Cientos de pasajeros de Tavernes arriesgan la vida al cruzar las vías por un paso sin barrera

Los usuarios atraviesan el andén cuando bajan del tren procedente de Valencia y sin visibilidad del convoy que llega desde Gandia

ROCÍO ESCRIHUELA TAVERNES.

En pleno siglo XXI hay infraestructuras que se han quedando obsoletas y que suponen un verdadero peligro para miles de usuarios que utilizan a diario el servicio ferroviario en Tavernes. La estación de la capital de la Valldigna es un verdadero peligro para los viajeros que tienen que cruzar dos vías para acceder al convoy con dirección a Gandia, o cuando bajan del mismo procedente de Valencia.

Este problema histórico se ha agravado con el paso de los años ya que ha incrementado la afluencia de paso de trenes que circulan por dicha estación, así como la velocidad de los mismos. Un peligro constante que los usuarios están cansados de denunciar porque ponen en riesgo su vida cada vez que acceden al convoy. Sin embargo, a finales del 2017, no hay de momento ninguna solución temporal, como sería la instalación de una barrera para evitar cruzar ante la llegada de un ferrocarril. De momento, todavía se está a la espera de una actuación que construya un paso subterráneo que evite que los peatones asuman el riesgo.

Licitación de las obras

Según han explicado desde el departamento de comunicación de Renfe a LAS PROVINCIAS se está ultimando el proyecto para la licitación de las obras dentro del plan accesible que llevará a cabo la empresa para el próximo año en diversas estaciones. De hecho, han señalado que la actuación prevista en Tavernes será una de las de mayor envergadura y de las más importantes ya que contempla obras en el edificio, andenes y también el paso inferior.

Pero mientras esta ejecución no llega, cada día son cientos de viajeros los que arriesgan su vida cruzando el andén. La duplicidad de la vía no existe entre Cullera y Gandia, así que es en este punto donde habitualmente se cruzan los dos convoys y los peatones deben estar atentos a ambos lados para cruzar.

Además, el problema se agrava cuando los usuarios llegan procedentes de Valencia y deben atravesar el andén mientras a la izquierda está detenido un convoy a la espera de que llegue otro procedente de Gandia. Una escasa visibilidad que hace aumentar aún más la peligrosidad que supone esta situación para los usuarios del servicio de cercanías.
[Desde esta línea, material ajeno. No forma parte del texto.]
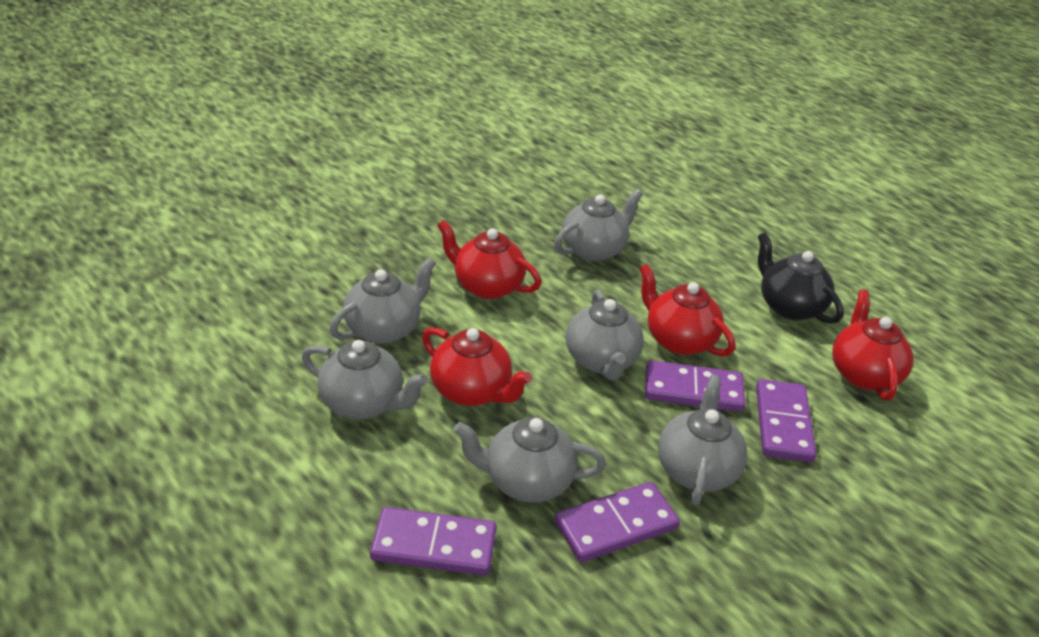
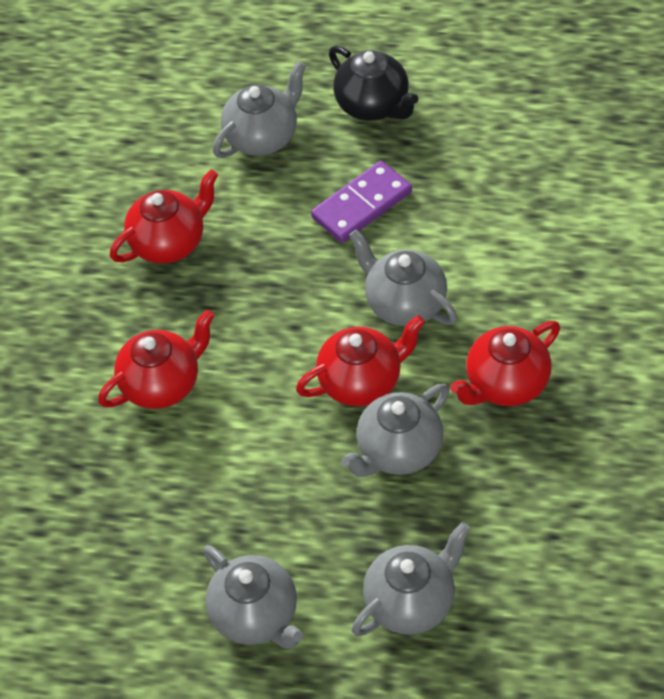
grey teapot: 6 -> 5
purple domino: 4 -> 1

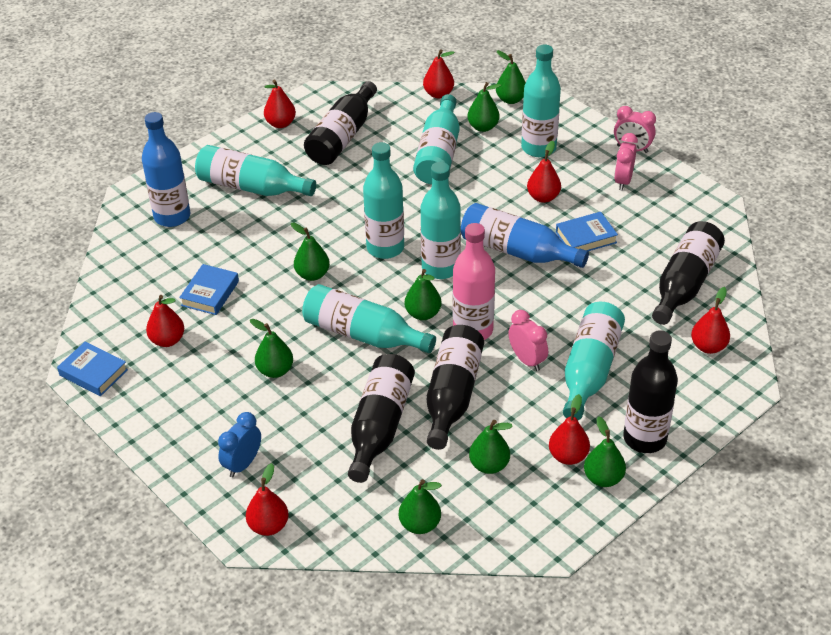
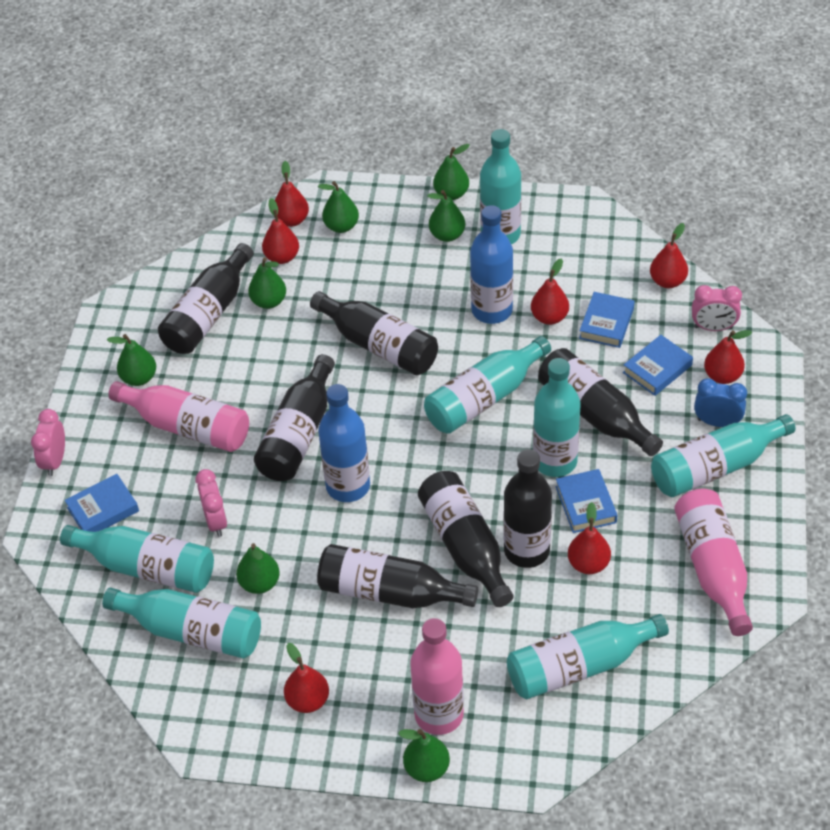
black bottle: 5 -> 7
blue book: 3 -> 4
green pear: 8 -> 7
pink bottle: 1 -> 3

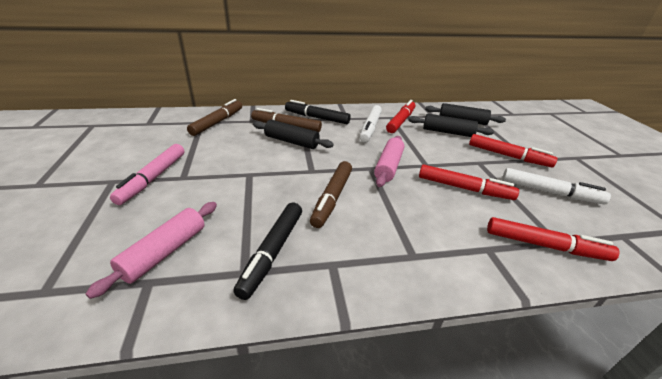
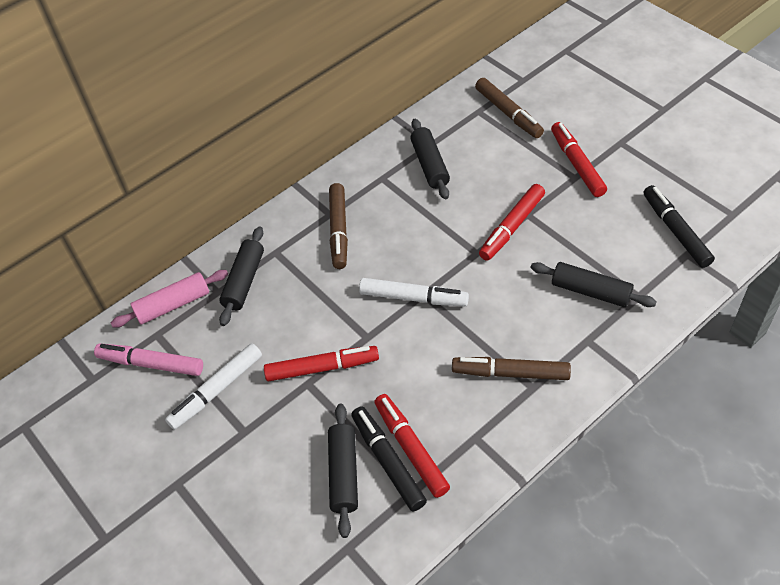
black rolling pin: 3 -> 4
pink rolling pin: 2 -> 1

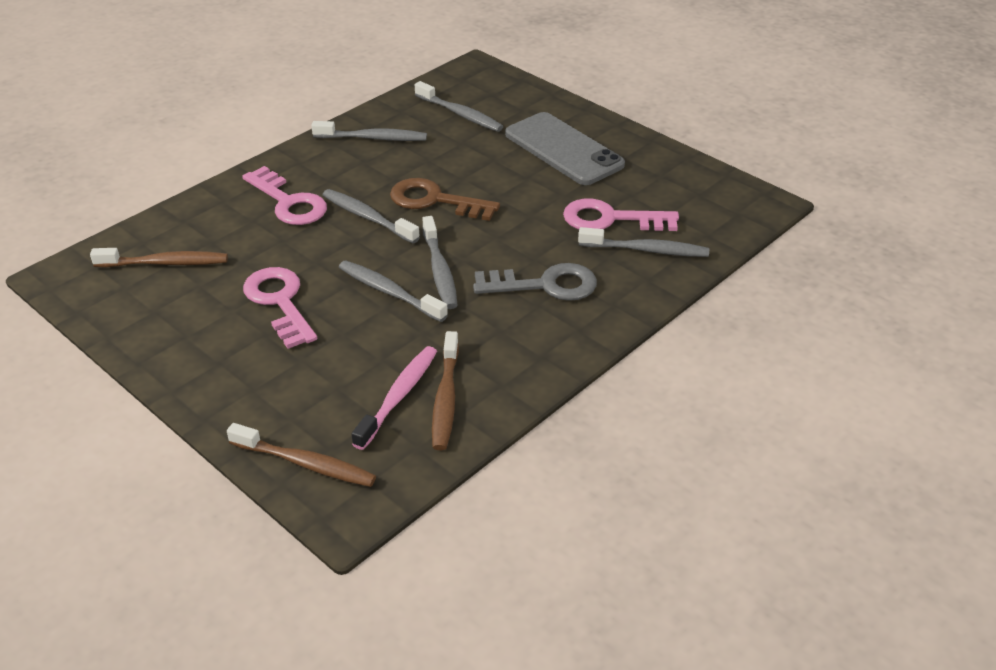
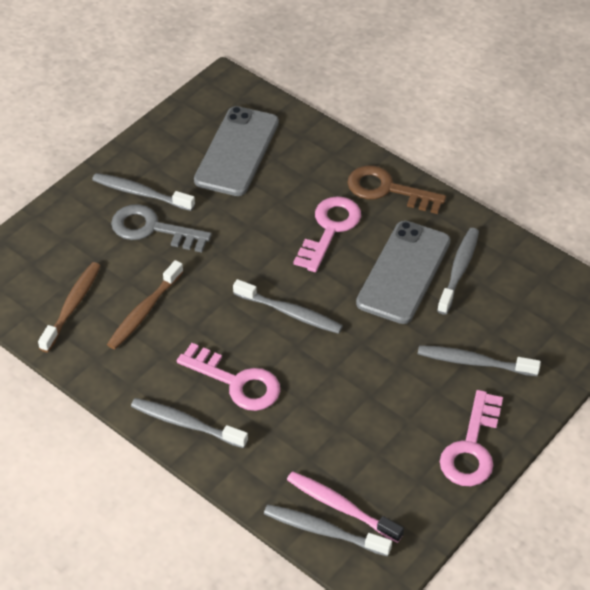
brown toothbrush: 3 -> 2
grey phone: 1 -> 2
Mientras, los vecinos de Tavernes ven con envidia como las obras de un paso subterráneo ya están en marcha en la estación de Xeraco, una localidad de menor población que la capital de la Valldigna, y que tendrá lista esta infraestructura para el próximo verano. Las quejas sobre los problemas que presenta la estación no son nuevos. Hace más de 10 años, la asociación Valldigna Accesible ya denunció ante el Síndic de Greuges la inseguridad del mismo y obtuvieron como respuesta la obligación de acometer una actuación por parte de Adif. De hecho, según señalan desde este colectivo, tener que cruzar las vías es «llevar al suicidio voluntario» a las personas que lo hacen. Un peligro que se incrementa con la oscuridad de la noche y que en ocasiones ha provocado algún susto entre los peatones al cruzar tras bajar de un tren, mientras la otra locomotora arranca en dirección Cullera.

Por su parte, el alcalde de Tavernes, Jordi Juan, ha alertado en un comunicado de la «evidente peligrosidad y negligencia» que supone el hecho de que las personas todavía tengan que cruzar las vías para coger un tren, además «de la mala imagen como destinación turística del municipio». Una situación que ha llevado, una vez más, al primer edil a exigir «actuaciones urgentes en la estación». Del mismo modo, los senadores de Compromís, Carles Mulet y Jordi Navarrete se han comprometido a realizar un seguimiento de la cuestión y a denunciar la «lamentable situación de peligrosidad» con la que se encuentran los viajeros de esta localidad.